The Court of Appeal has backed legal professional privilege in a landmark ruling on the status of documents generated during an internal investigation.
In Serious Fraud Office v Eurasian Natural Resources Corporation  EWCA Civ 2006, the Serious Fraud Office sought access to notes of interviews with current and former employees and other documents created by solicitors and forensic accountants during an internal investigation.
The High Court had held that the documents were not privileged because they were not prepared when litigation was reasonably in prospect, and the dominant purpose of the documents had been to avoid rather than prepare for litigation.
However, this judgment has now been overturned by the Court of Appeal, which held this week that the documents were privileged. It found that criminal proceedings against mining group ENRC were reasonably in contemplation when the company initiated its investigation. Additionally, it held that the purpose of avoiding litigation was a purpose that was protected by privilege.
Michael Roberts, partner at Hogan Lovells, which represented ENRC, said: ‘This historic ruling by the Court of Appeal is significant not just for ENRC but for any company faced with undertaking an internal investigation in response to a whistleblower or other allegation of wrongdoing.
‘It is critical that companies are not penalised for acting responsibly, and are able to instruct lawyers to conduct investigations without fear that the authorities will later be able to demand all of the lawyers' work product. Following this ruling, it will remain for the company to decide whether, and to what extent, it is prepared to waive privilege.’
Christina Blacklaws, president of the Law Society, which intervened in the case, said: ‘If the High Court ruling had been upheld, any organisation facing a prosecution—not just multinationals, but charities, newspapers, small businesses or local authorities—could have to turn over private communications with their lawyers.
‘The rule of law depends on all parties being able to seek confidential legal advice without fear of disclosure. That privilege belongs to the client, not the lawyer.’
Lawyers across the profession welcomed the result.
Julian Acratopulo, president of the London Solicitors Litigation Association (LSLA) and Clifford Chance partner, said: ‘Lawyers and clients investigating the most serious criminal issues will sleep a little easier in their beds, following ENRC's win in the Court of Appeal.
‘However, they may well still have nightmares about what constitutes a client for the purposes of legal advice privilege. The Court of Appeal made clear that, although in principle large corporations should be treated no differently, clarification of this issue was a matter for the Supreme Court.’

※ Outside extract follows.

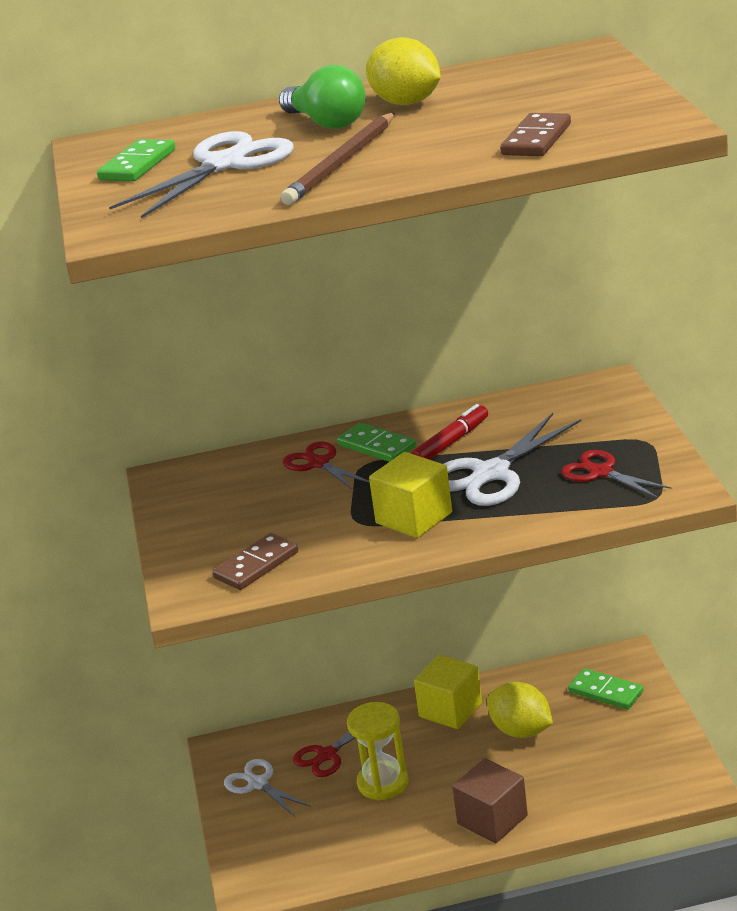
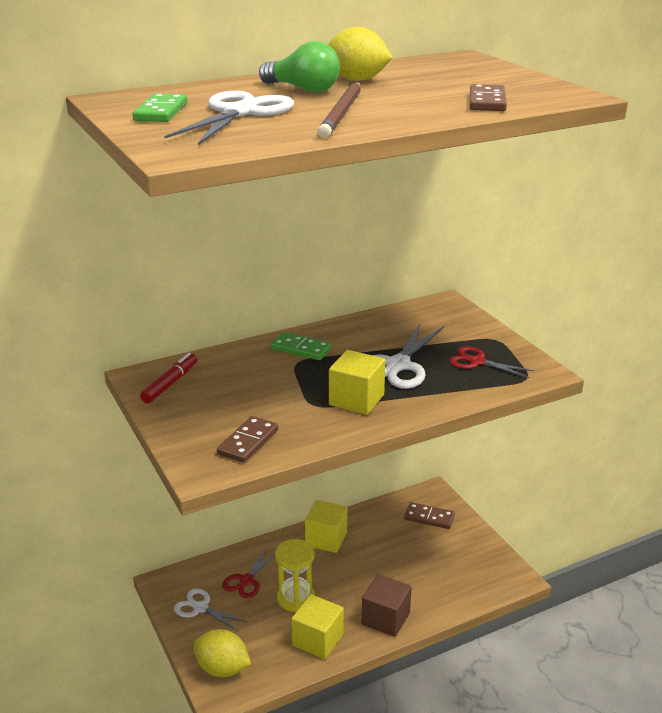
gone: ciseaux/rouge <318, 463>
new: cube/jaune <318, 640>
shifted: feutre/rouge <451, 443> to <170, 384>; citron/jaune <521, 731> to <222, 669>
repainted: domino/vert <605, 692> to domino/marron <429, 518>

James Jevon, senior associate at DWF and a member of the Forum of Insurance Lawyers (FOIL)'s regulatory focus group, said the judgment would ‘provide renewed hope to clients and legal professionals alike,' adding: 'The judgment provides clarity to clients as to when investigations can be conducted without fear that regulators can later request materials produced by those investigations. We welcome these steps to restore this long recognised fundamental right.'
ENRC is now seeking recovery of fees from the SFO, likely to amount to £millions.